I started Lee Harmon’s John’s Gospel: The Way It Happened. I’d like to thank Lee for sending me my Advanced Reader Copy.
This book is a sequel to another book that Lee wrote, Revelation: The Way It Happened. I have not read all of that particular book, but I read parts of it on Google Books (see here), and I found the prose to be quite gripping.
Lee includes a summary of his Revelation book in John’s Gospel: The Way It Happened. Essentially, what I got out of that summary was that Christians during the first century were expecting for the end to come very soon, but that did not happen, and life just kept on going on. In John’s Gospel, the characters are trying to cope with that disappointment as well as other problems that Christians were experiencing, such as economic marginalization by pagans in Asia Minor and marginalization within synagogues.
The book alternates between fiction and non-fiction, even as the fictional parts manifest the author’s awareness of issues within biblical studies. In my latest reading, the prophet John is dictating his Gospel to a lady named Ruth, while Matthew expresses his sarcasm. Matthew was a character in Lee’s Revelation book, and he is the author of the Gospel of Matthew (but my impression is that Lee does not equate him with Matthew the tax-collector and disciple of Jesus). Matthew is bitter because the end did not come, and he and his father gave up so much because they expected for Jesus to return soon. Moreover, in my latest reading, Matthew, John, and Ruth debate about who exactly Jesus is. Matthew believes that Jesus originated at the virgin birth, whereas John is proposing the radical idea that Jesus pre-existed and actually is God. The Epistle to the Colossians comes into their discussion, since Colossians portrays Jesus as pre-existent wisdom, and Matthew expresses skepticism that Paul wrote that epistle.
Lee returns to this story, while he also has non-fictional sections that go into the historical background behind the Gospel of John. For example, Lee has a section on the Greco-Roman conceptions of the logos, which are important to know in interpreting John 1.

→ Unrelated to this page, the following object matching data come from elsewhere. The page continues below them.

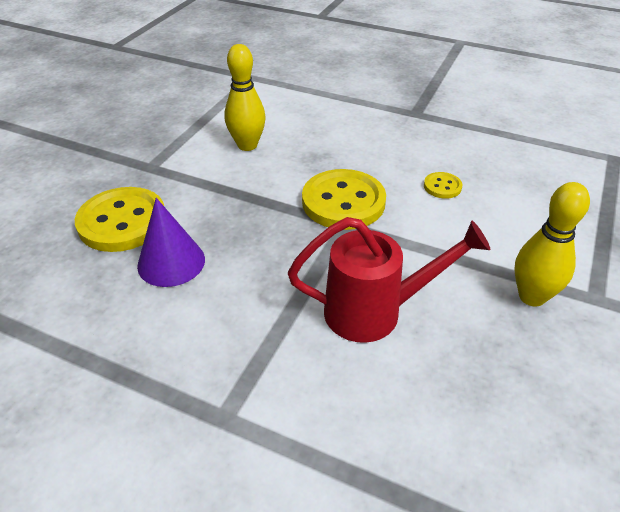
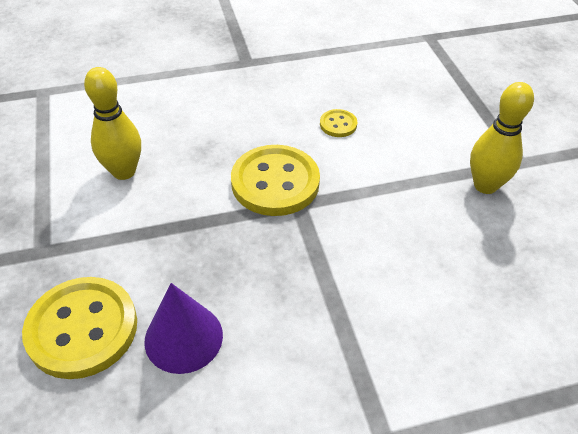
camera: 40 degrees left, 5 degrees up
(375, 312) = (400, 268): red watering can -> none

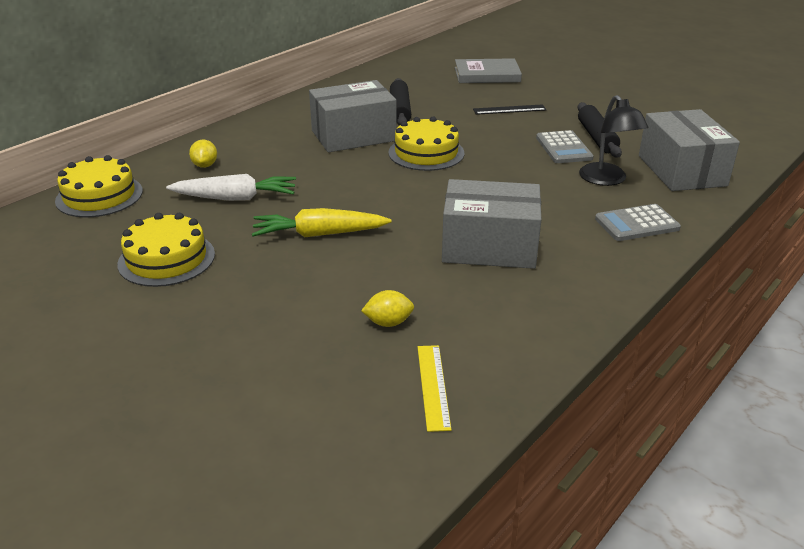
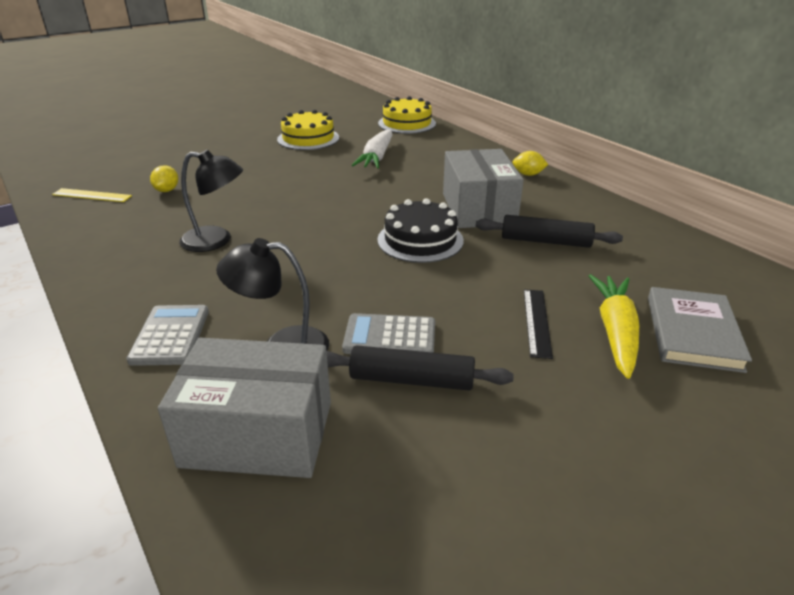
camera: 105 degrees right, 0 degrees up
(205, 165) = (439, 150): yellow lemon -> yellow lemon (528, 174)
(319, 234) = (299, 180): yellow carrot -> yellow carrot (615, 332)
(426, 153) = (420, 240): yellow cake -> black cake
(489, 246) = (216, 240): grey box -> black lamp

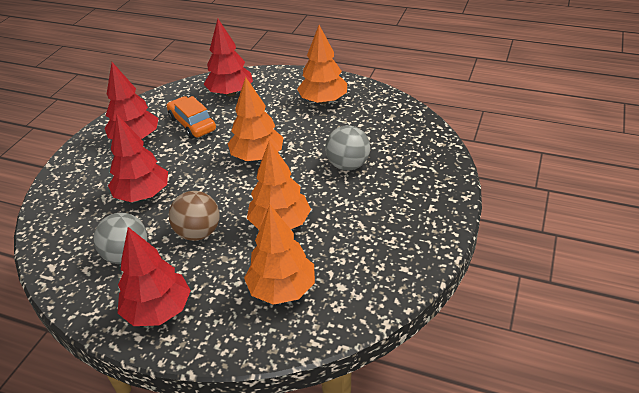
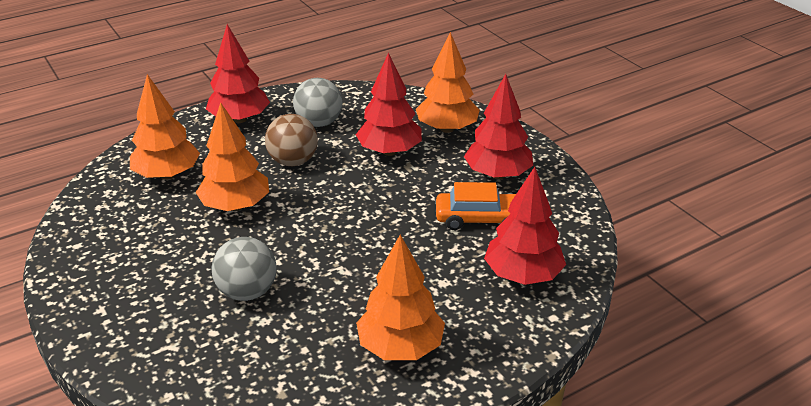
camera: 125 degrees right, 5 degrees down
(257, 156) = (354, 237): orange tree -> orange tree (447, 129)

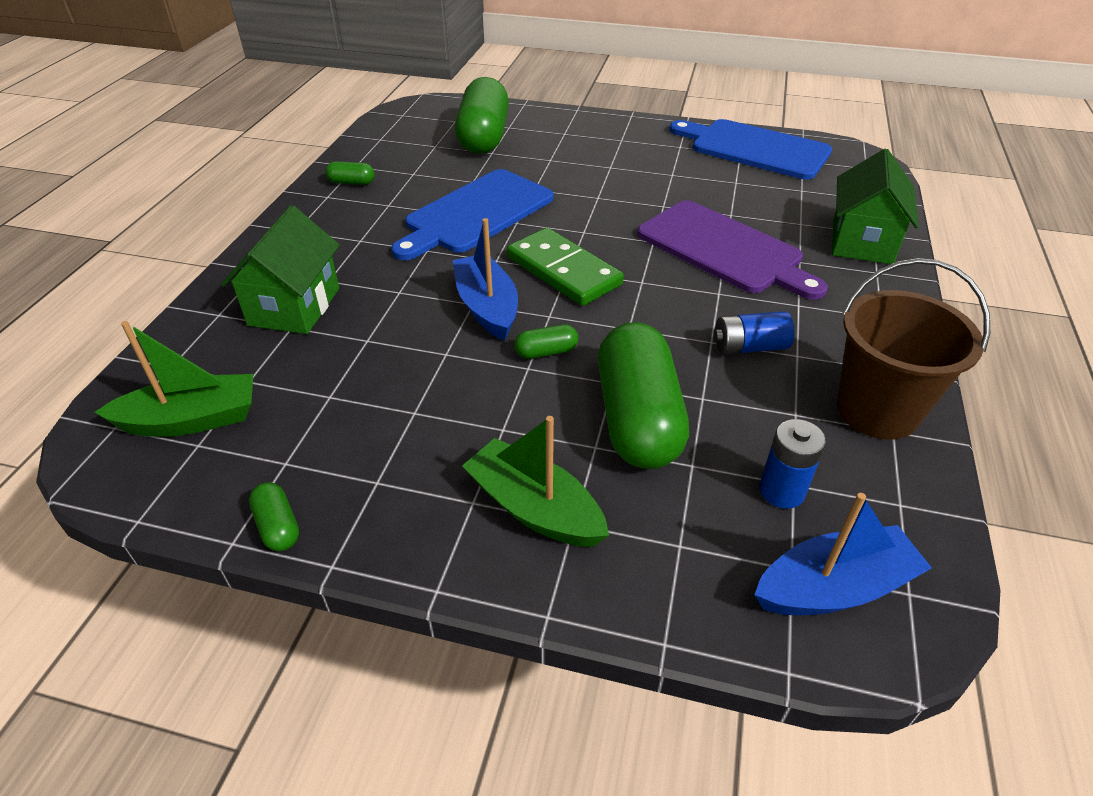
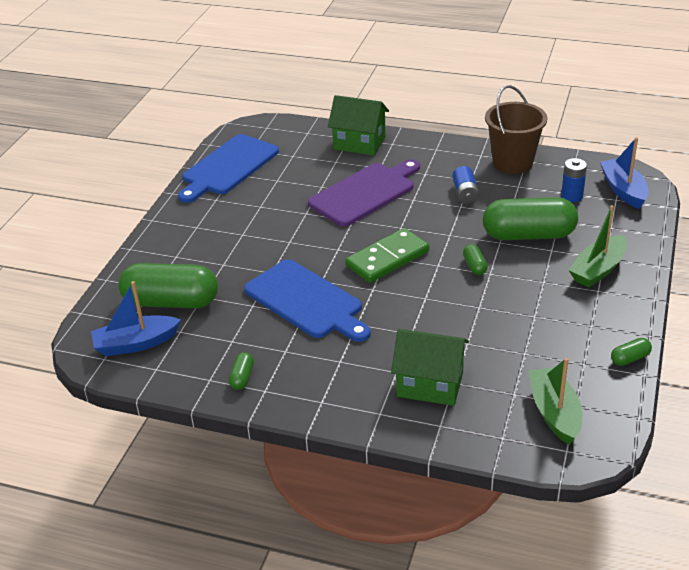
camera: 85 degrees left, 5 degrees down
(487, 307) = (429, 291): blue boat -> blue boat (135, 343)

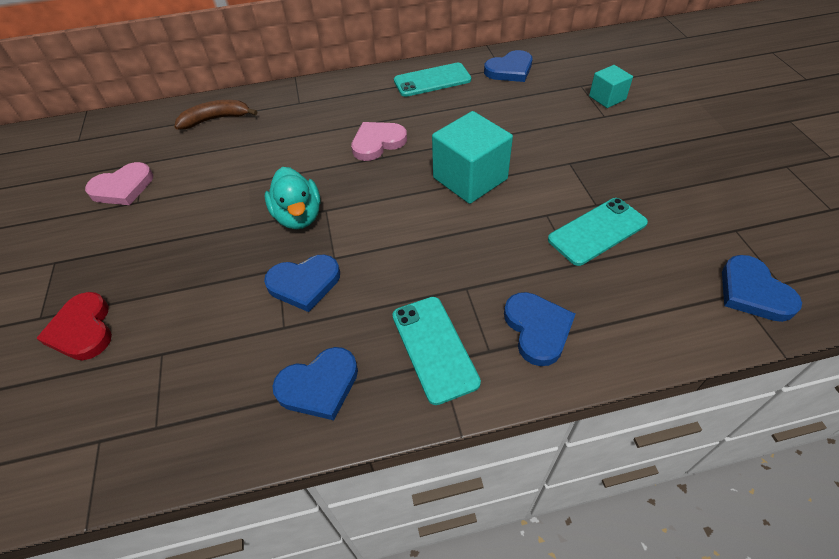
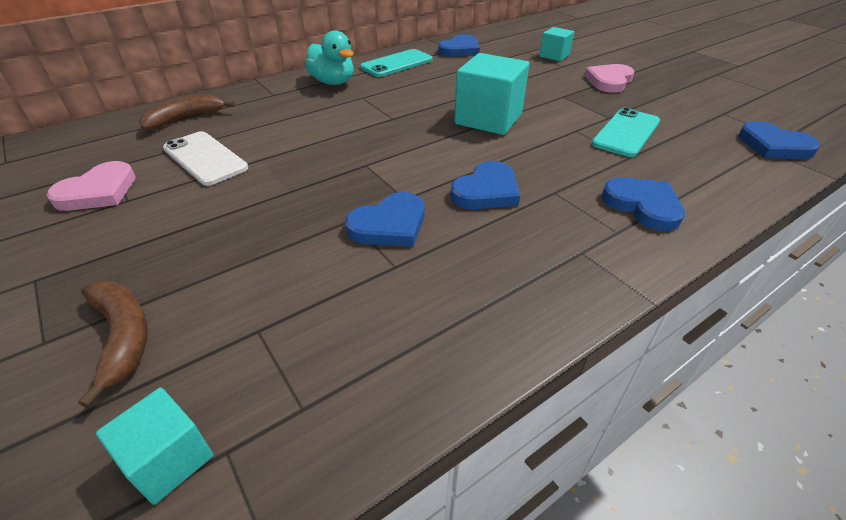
camera: 25 degrees left, 10 degrees down
(67, 433) = (169, 459): none -> turquoise cube
(82, 330) = (123, 337): red heart -> brown banana
(208, 170) = (205, 158): none -> white phone
(298, 216) = (340, 175): turquoise duck -> turquoise duck (333, 82)
(319, 385) = (477, 305): blue heart -> blue heart (486, 191)
(377, 143) = (379, 109): pink heart -> pink heart (609, 81)
(434, 348) = (566, 242): turquoise phone -> none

Lee draws from biblical scholarship in this book. Unlike Lee, I wouldn’t call John Shelby Spong “one of our foremost Jesus scholars” (page 10), as quotable and insightful as Bishop Spong may be. But Lee does demonstrate a grasp of scholarly debates in a footnote on the curse of the heretics in synagogues. Although Lee views the curse to be present in the late first century and part of the controversy between Jews and Christians, he’s aware of the scholarly arguments that it has a later date and was directed towards heretics in general, not Christians, specifically. I tend to agree with Lee that, since there was controversy between Christians and mainstream Judaism in the late first century, as we see in the Gospel of John, there is a strong possibility that the curse of the heretics was directed against Christians.
I found something that Lee says on page 26 to be particularly interesting: “[The Gospel of John’s] incarnation theme reminds us of Caesar Augustus, who, as the incarnation of the god Mercury, ‘became visible’ and whose birthday became ‘for the whole world the beginning of the gospel.’ [(In a footnote, Lee refers to a resolution from the Provincial Assembly of Asia Minor that made these claims about Caesar Augustus.)] Its descent and ascent theme brings to mind how the incarnated Mercury descended as the son of a god for the atonement of humans before ascending back to heaven. While rich in Jewish symbolism, John’s Gospel nevertheless makes the Christ story available to any reader living in Asia Minor or educated in Hellenistic tradition.”
This passage in Lee’s book made me think about scholarly arguments about divine kings in Greco-Roman conceptualization (see here, here, and here). There is nuance in terms of this issue, but I did a search, and apparently Horace had a poem about how Augustus was an incarnation of Mercury (see here). While I have questions about the extent to which Greco-Roman conceptions of divine rulers overlapped with the Christian doctrine of the incarnation, Lee mentions things that are certainly relevant to this issue.